She held it out, and after a moment Rosemary took it.
“He’s a good guy, and he does good work. And I promise I’ll keep an eye on Eddie. Thing is, he’s had some small-stuff trouble before and if he was to get seriously out of line now, he could wind up doing time and then I’d be on my own with two kids.”
Rosemary wondered just what “small-stuff trouble” involved. “Would you really be any worse off?” she asked.
Kim lifted her chin and peered down her nose from narrowed pale eyes. “You sound exactly like my mom, and I just tell her, her problem is she’s been sleeping alone too long.”
“You can’t possibly know how long I’ve been sleeping alone,” said Rosemary. “Or for that matter, whether I am.”
“Bullshit,you’retoo…”Kim shut her mouth tight, her face flaming.
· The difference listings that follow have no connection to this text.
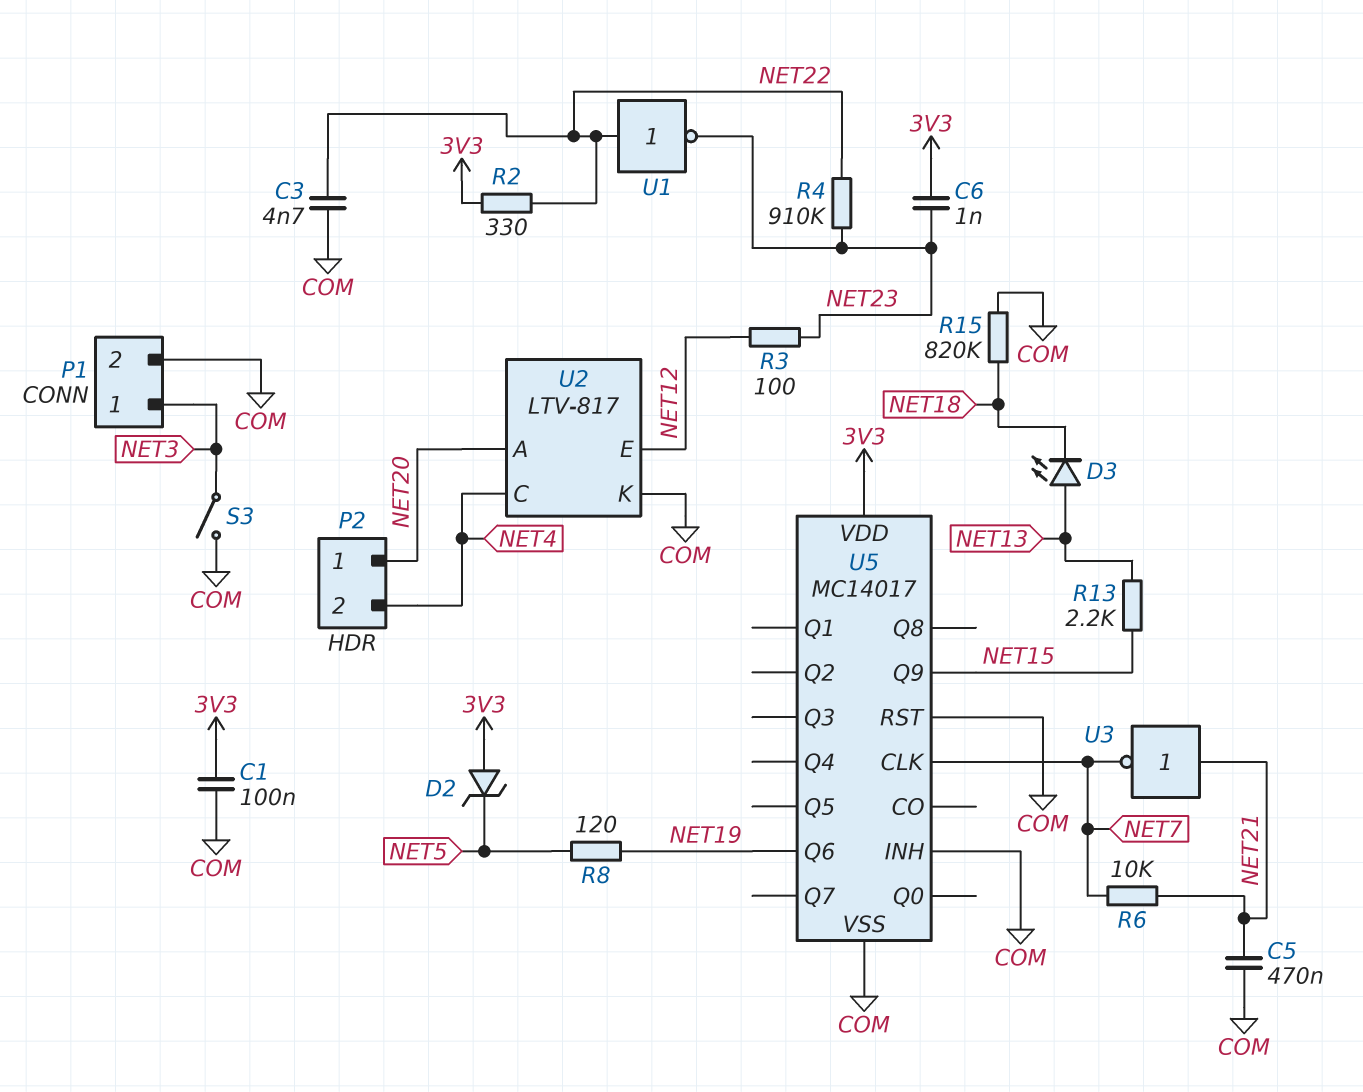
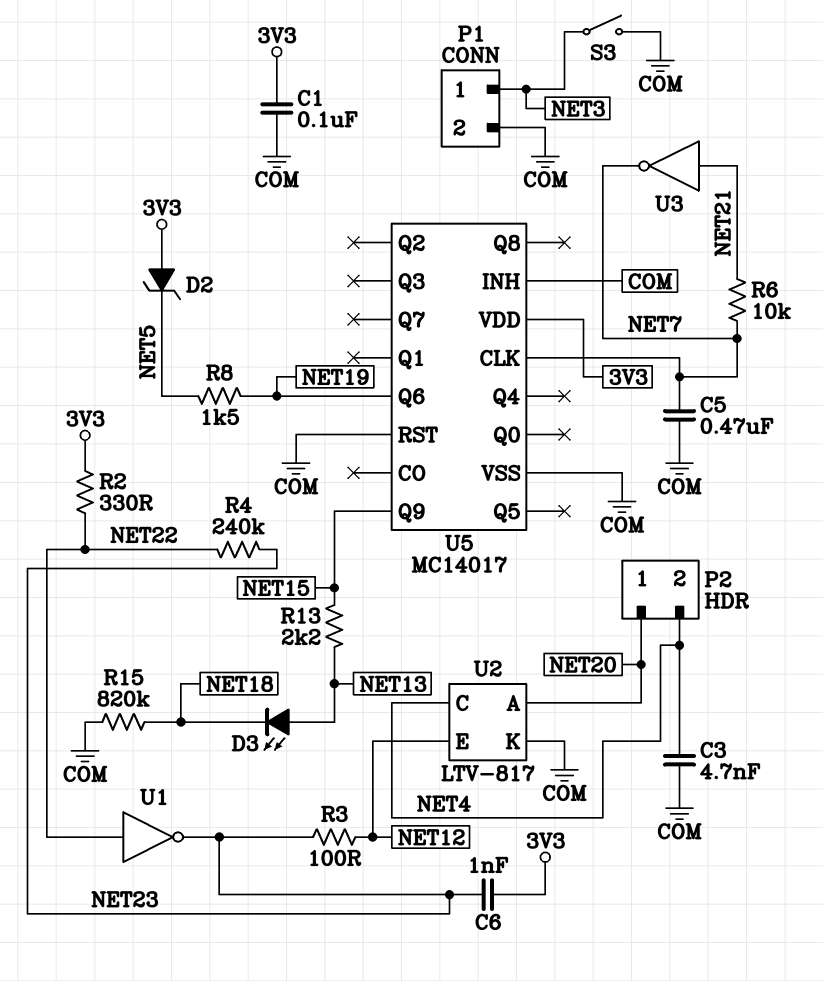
C3: 4.7nF (COM, NET22) -> 4.7nF (COM, NET4)
C5: 470nF (COM, NET21) -> 470nF (COM, NET7)
R4: 910k (NET22, NET23) -> 240k (NET22, NET23)
R8: 120 (NET5, NET19) -> 1.5k (NET5, NET19)

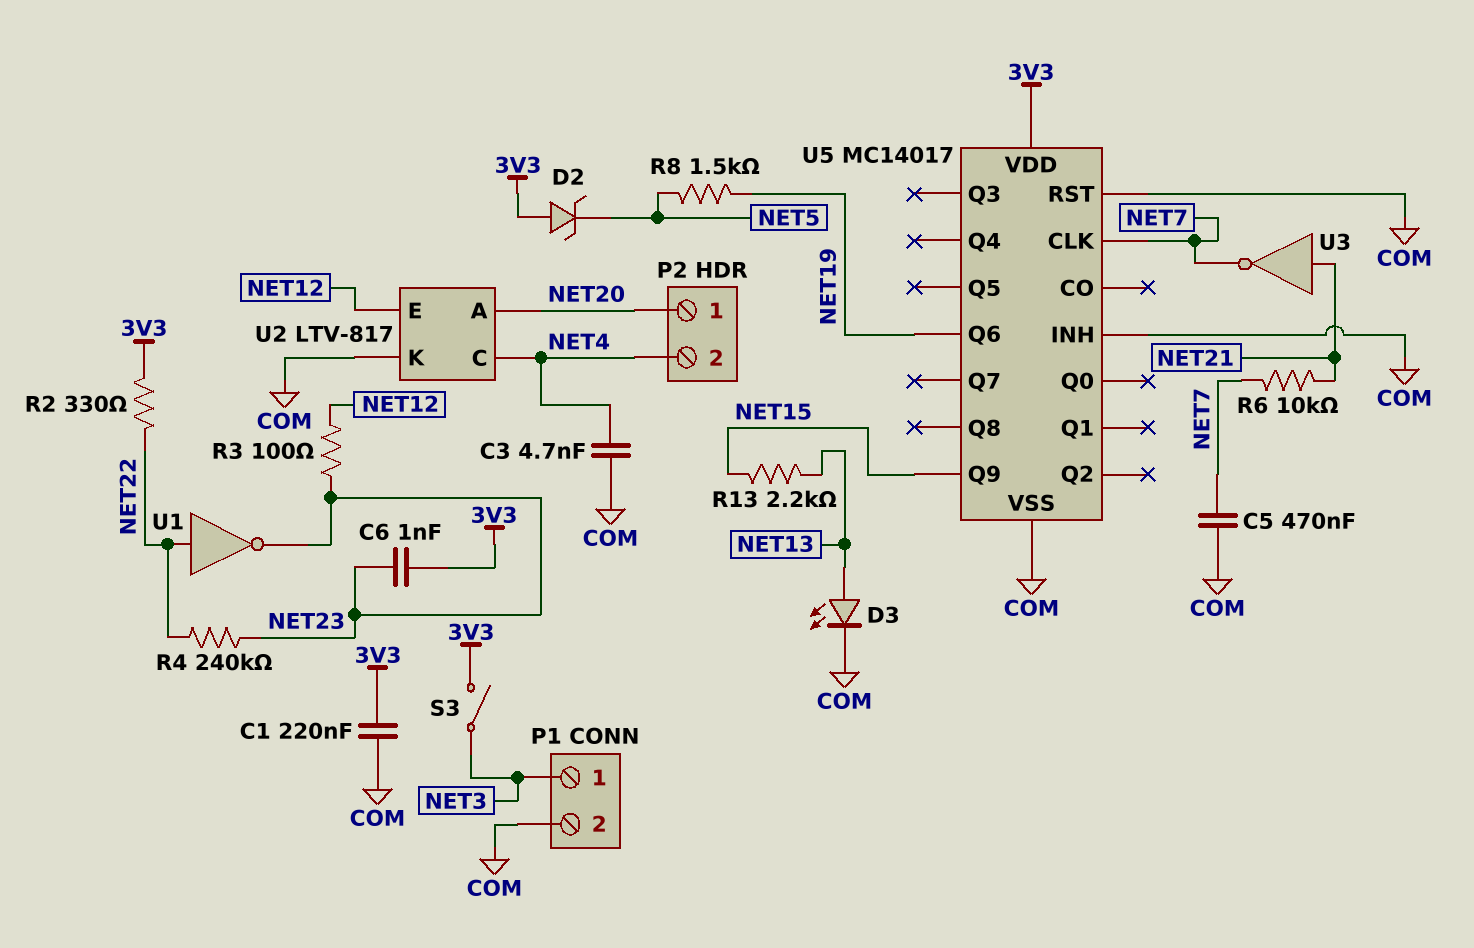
C1: 100nF (3V3, COM) -> 220nF (3V3, COM)
D3: LED (A NET13, K NET18) -> LED (A NET13, K COM)
R15: 820k (COM, NET18) -> none
S3: switch (COM, NET3) -> switch (3V3, NET3)

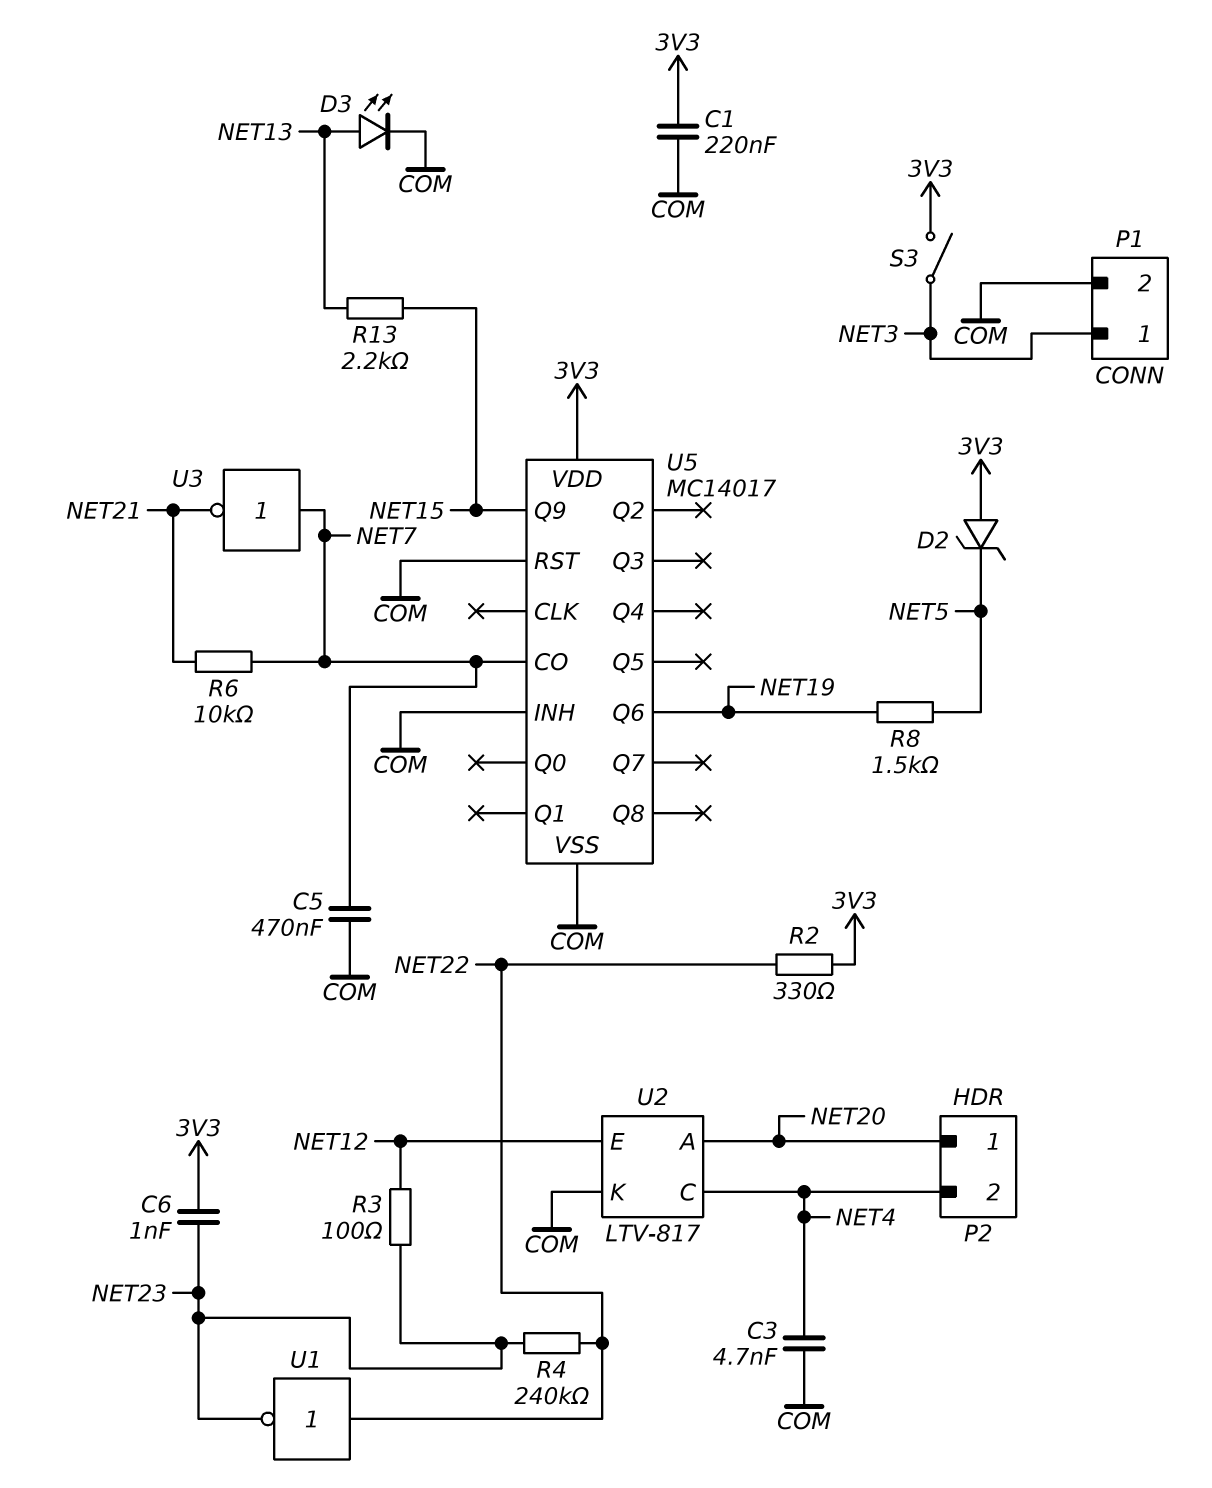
U3: NOT (in NET21, out NET7) -> NOT (in NET7, out NET21)
U5 pin CLK: NET7 -> none
U5 pin CO: none -> NET7

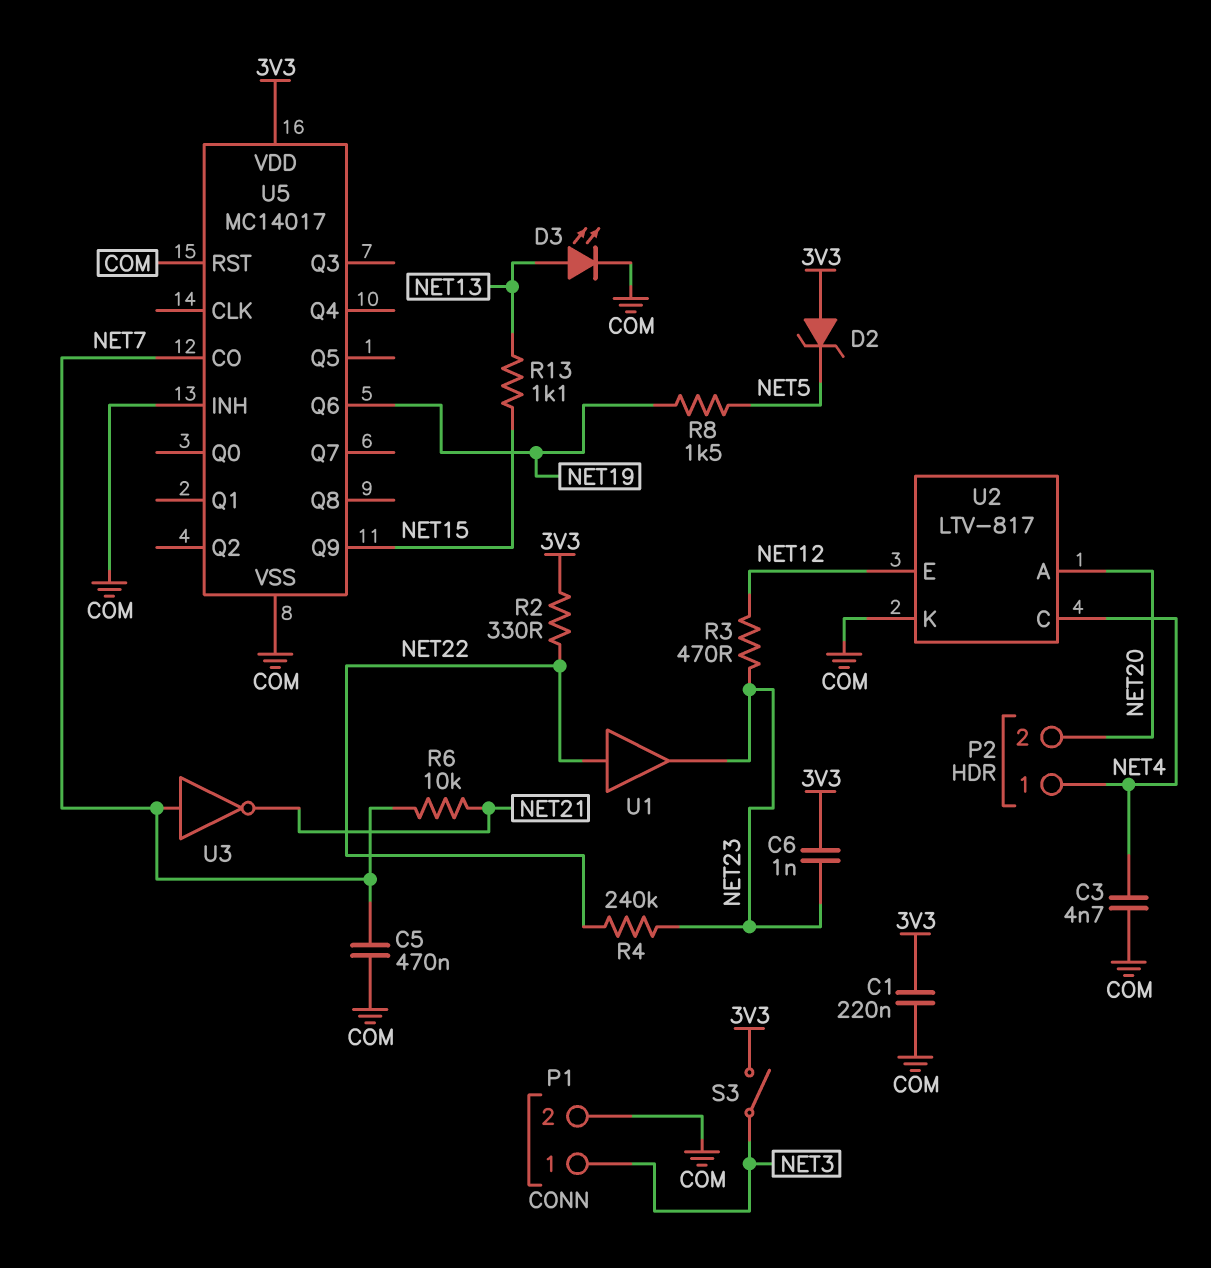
P2 pin 1: NET20 -> NET4
P2 pin 2: NET4 -> NET20
R3: 100 (NET12, NET23) -> 470 (NET12, NET23)
R13: 2.2k (NET13, NET15) -> 1.1k (NET13, NET15)
U1: NOT (in NET22, out NET23) -> buffer (in NET22, out NET23)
Tank, maybe catching something strange in the voices, got to his feet and came to Rosemary, to put his head in her lap.
“Good boy.” She ran both hands over his head, caught his ears and pulled at them gently before gesturing to the floor next to her chair. Tank sighed and lay down.
“You know, that’s a pretty weird dog,” said Kim, in tones that indicated she was happy to switch to a more neutral subject. “I never seen one that minded so quick.”
“I think Ms. Morgan must have been a good trainer,” said Rosemary.
“Or something.” Kim got to her feet. “I mean, she just turned up here alone, like she’d disappeared from someplace else without even leaving a hole there. Then you do the same thing, and her dog, like, recognizes you. Spooky.”
“I assure you, I left some holes,” said Rosemary. “And she must have, too, somewhere.”
“I still think it’s spooky,” said Kim as she got to her feet. “Thanks for the coffee, and I better go. I’ll just put this cup in the kitchen.”
“No, that’s all right.” Rosemary got quickly to her feet, but Kim had already reached the bifold door that closed the kitchen and breakfast nook off from the living room.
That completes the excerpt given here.